A standard-issue UFC fight contract consists of standard practices, bout terms, and incidentals. Boardroom is here to break down the details that make up a bout agreement.
“Hurry up and sign the contract.” “Send location.” “Quit ducking.” If you’ve spent any time on MMA Twitter, these are among the most overused terms regarding all manner of matchmaking, from the imminent to the purely hypothetical. But while fans can be as vocal as they want to be on social media about who should be next to smash whom, fights only happen in the UFC when terms are fully agreed and both competitors sign on the dotted line.
When a fight doesn’t ultimately come to fruition, rumors always swirl as to why; it usually boils down to one fighter not agreeing to the contractual terms — and you can count on UFC President Dana White to let the public know which party refused put ink to paper.
So, why would a fighter refuse to sign a contract? More fundamentally, what does a UFC bout agreement actually look like? What sorts of terms are included? You have questions, Boardroom has answers.
Initial Promotional Agreement
The UFC issues fight contracts through Zuffa, LLC, the entity that operates the promotion under the Endeavor corporate umbrella. Included are many of the standard components of most contractual agreements: The targeted date of the fight, the fighters intended to be involved, and a friendly reminder that the fight takes place under Zuffa’s purview.
Determining bout terms is the next step; here, the involved parties dive deeper to determine the upcoming contest’s details. Here, a fighter’s management team pays the closest attention to the process to determine if the fight’s parameters make sense for their client. In the mindset of a casual viewer, a fighter should have an “anywhere, anytime” approach to belligerence; however, beyond simply opponents and dates, any one of the following factors can emerge as a sticking point as negotiations proceed:
- Bout location
- Weight divison
- Number of rounds
- Fighter purse
- Win bonus
Negotiations can break down over the inability to agree on the weight division. For instance, injuries can happen, but the remaining healthy fighter will still want to show up and get paid, forcing the UFC to court a short-notice opponent. This candidate may not have time for a full fight camp and weight cutting schedule, creating a series of possibilities: fighting at a catchweight (an agreed-upon threshold that’s not a normal weight division limit), fighting at one weight class above the originally intended one, postponing the bout, or canceling it.
Let’s say the fight proceeds as scheduled at a catchweight or at one division above. For the fighter now forced to prepare for a different sort of opponent at a different weight, is the money worth the risk? Naturally, fighting outside of one’s normal division usually doesn’t get a fighter closer to their ultimate goal of securing a UFC title in that division, but it does guarantee a payday that may not otherwise exist.
Want to find perhaps the primary source of negotiation breakdowns, however? Follow the money. Famous fighters like Nate Diaz may only average one or two fights per year, or skip a calendar year or two entirely. Consider it an expression of self-awareness about personal value to the promotion, like when an NFL player holds out from training camp in search of a deal that better reflects what he does for his team on the field.

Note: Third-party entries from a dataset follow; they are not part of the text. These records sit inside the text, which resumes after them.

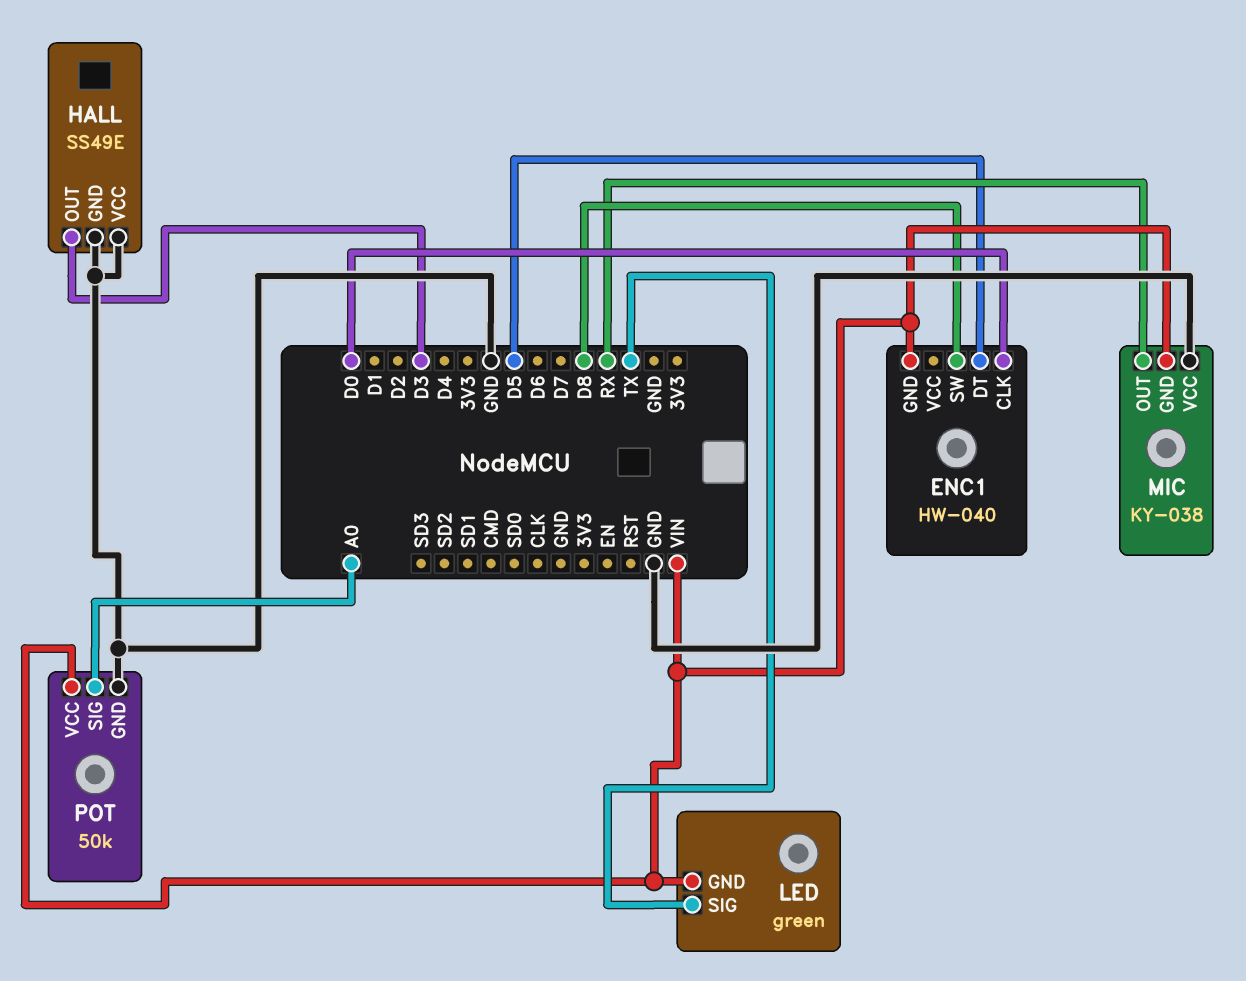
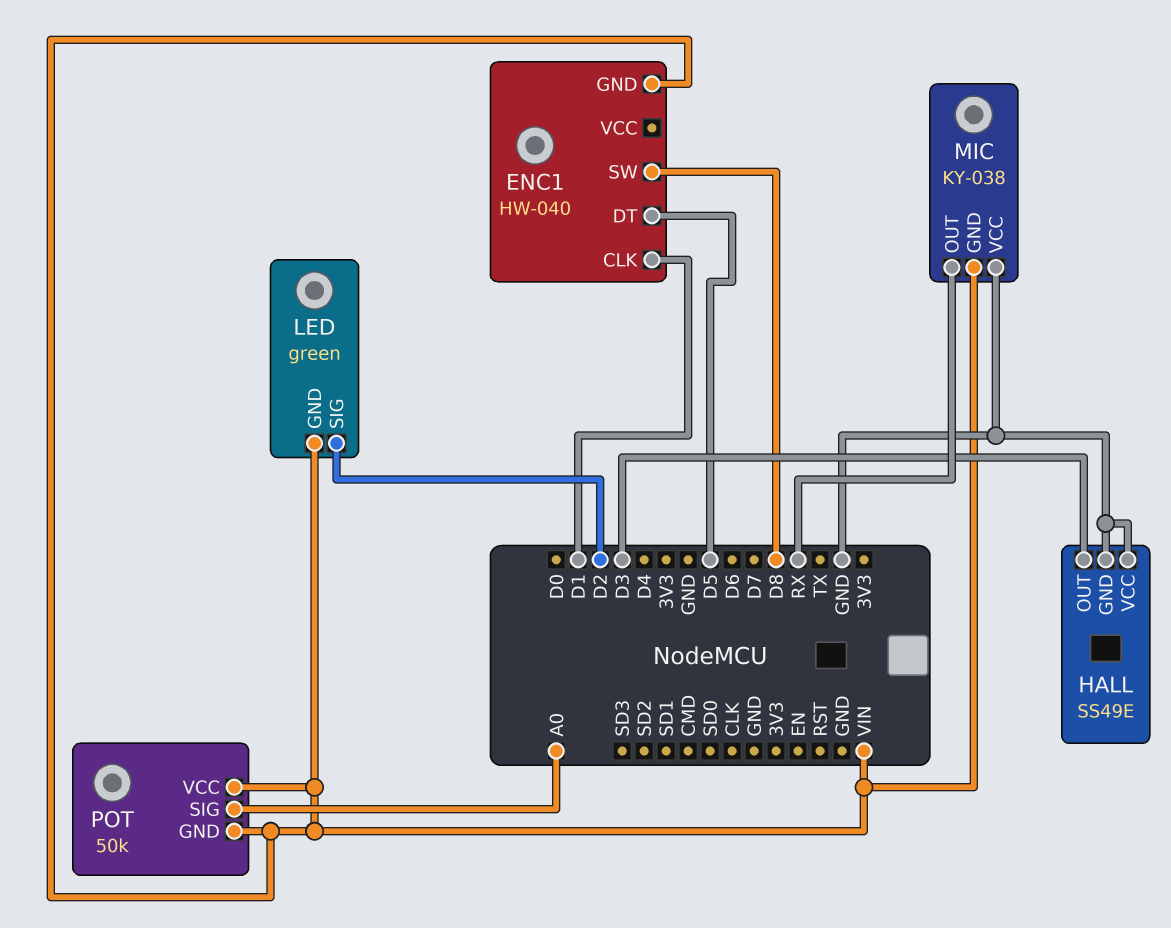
ENC1 pin CLK: D0 -> D1
LED pin SIG: TX -> D2
POT pin GND: GND -> VIN

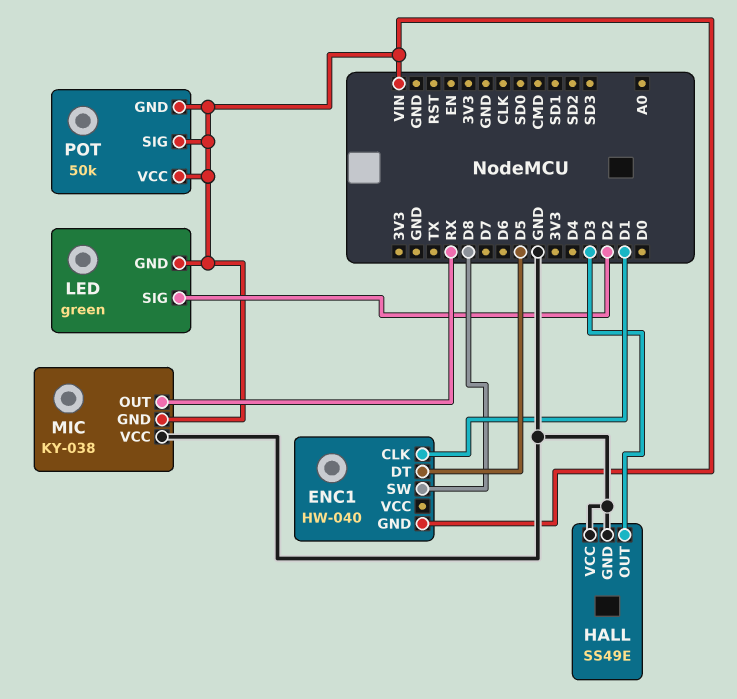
POT pin SIG: A0 -> VIN

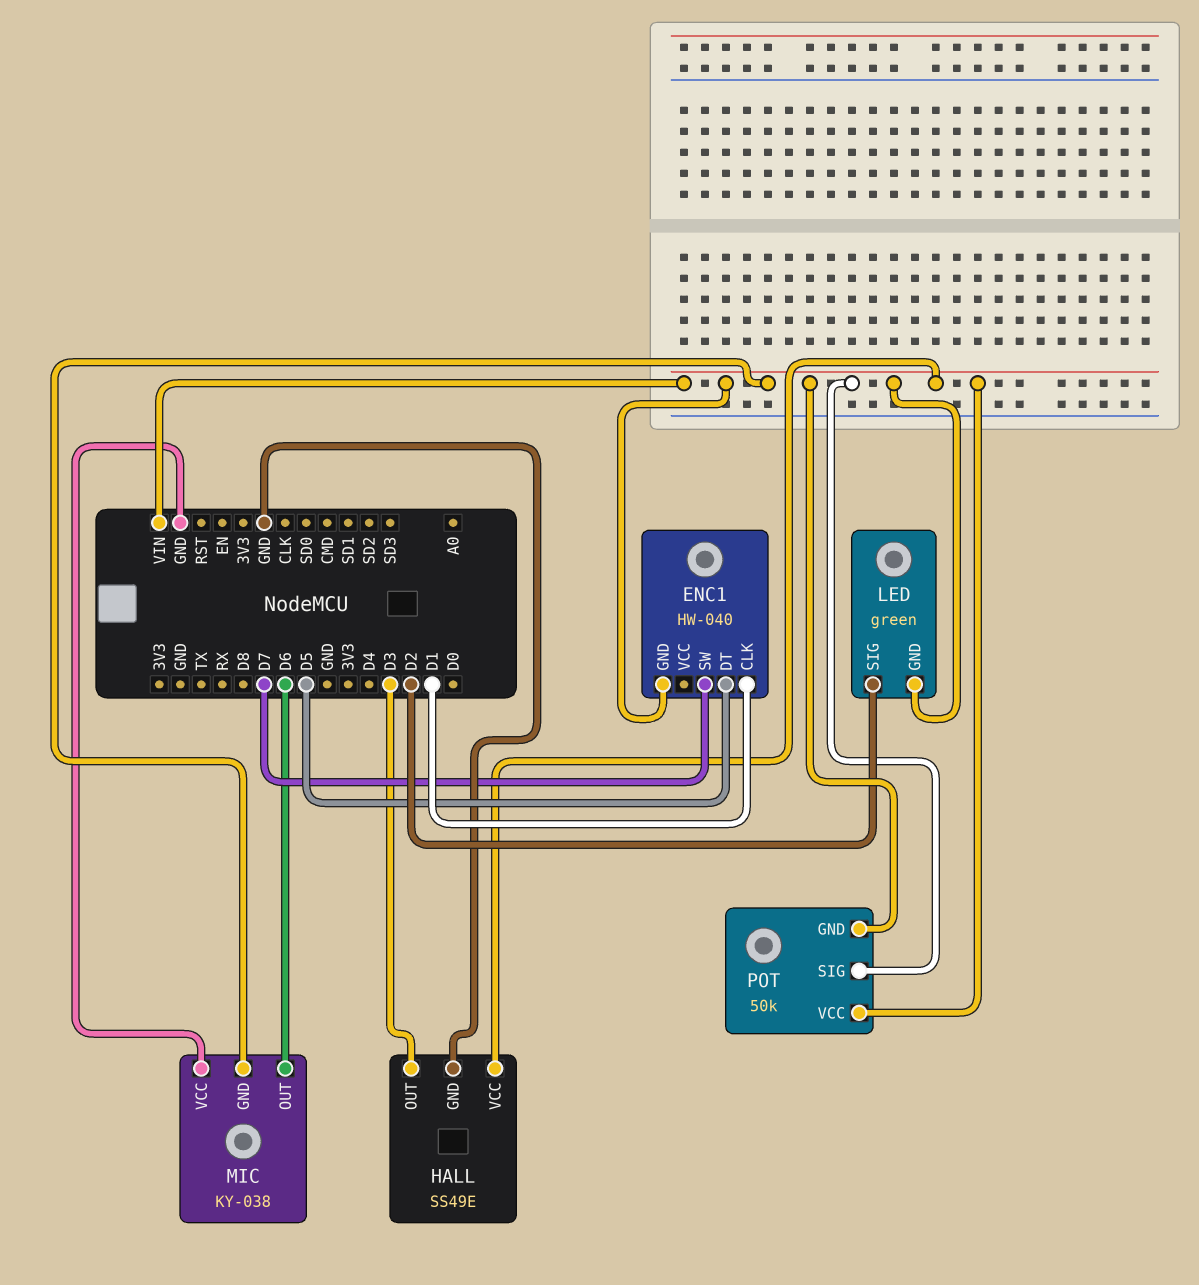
ENC1 pin SW: D8 -> D7
HALL pin VCC: GND -> VIN
MIC pin OUT: RX -> D6

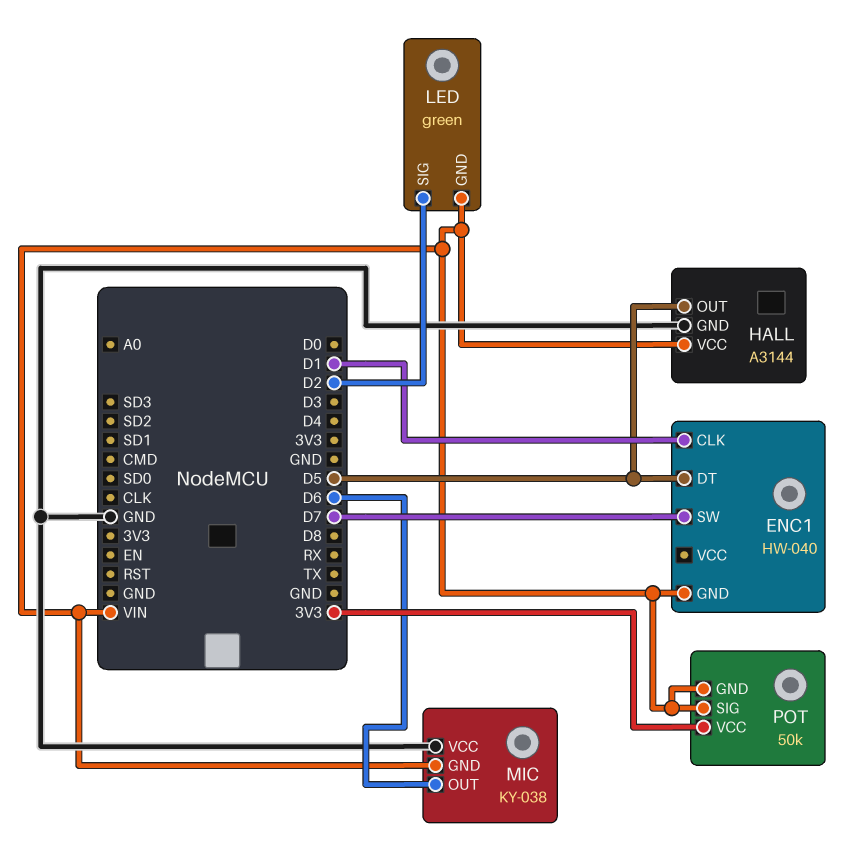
HALL: SS49E -> A3144
HALL pin OUT: D3 -> D5
POT pin VCC: VIN -> 3V3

Diaz reportedly only has one fight left on this UFC contract. Expect him to keep his leverage against the promotion by driving up the price of that potential last fight to ensure either a massive payday on his way out the door or a new benchmark for future fights inside the organization.
The amount of a win bonus, though, is not negotiable. The set cost is determined by the amount of money a fighter makes on their current pay scale. Usually, fighters that make below six figures per fight sees their standard fee doubled if they win (for instance, $40,000 guaranteed to show, plus an additional $40,000 with a victory). However, fighters who make six figures usually get an extra $100,000 with a win.
The gold standard? Fighters in pay-per-view main events who can manage to negotiate for a portion of the PPV sales. Naturally, this is reserved for only a modest handful of the UFC’s foremost stars.
For instance, middleweight champion Israel Adesanya.
This is usually the section of the contract where the itinerary lies. Specific rules about hotel arrangements and methods of travel are factored into the incidentals as well as a per diem, which is usually anywhere from $60 to $250. This allowance is meant to be spent on meals for a fighter or their affiliates, including coaches, training partners, and managers.
Of course, the UFC has the final say on who counts as an affiliate.
Lastly, a medical report is featured at the bottom of the agreement. This information is generally locked in two weeks before the listed date of the fight.
Finalizing the Fight
Now that you understand the basics of a UFC fight contract, it’s easier to understand the factors that might lead a fighter to be hesitant to sign. This is the hurt business, after all, and playing fast and loose with even a single detail can contribute to unfortunate results with potentially wide-ranging implications for an athlete’s future outlook.
A perfect combination of opponent, timing, weight division, and money has to match to finalize the fights that fans want to see.
Fortunately, more often than not, the show goes on.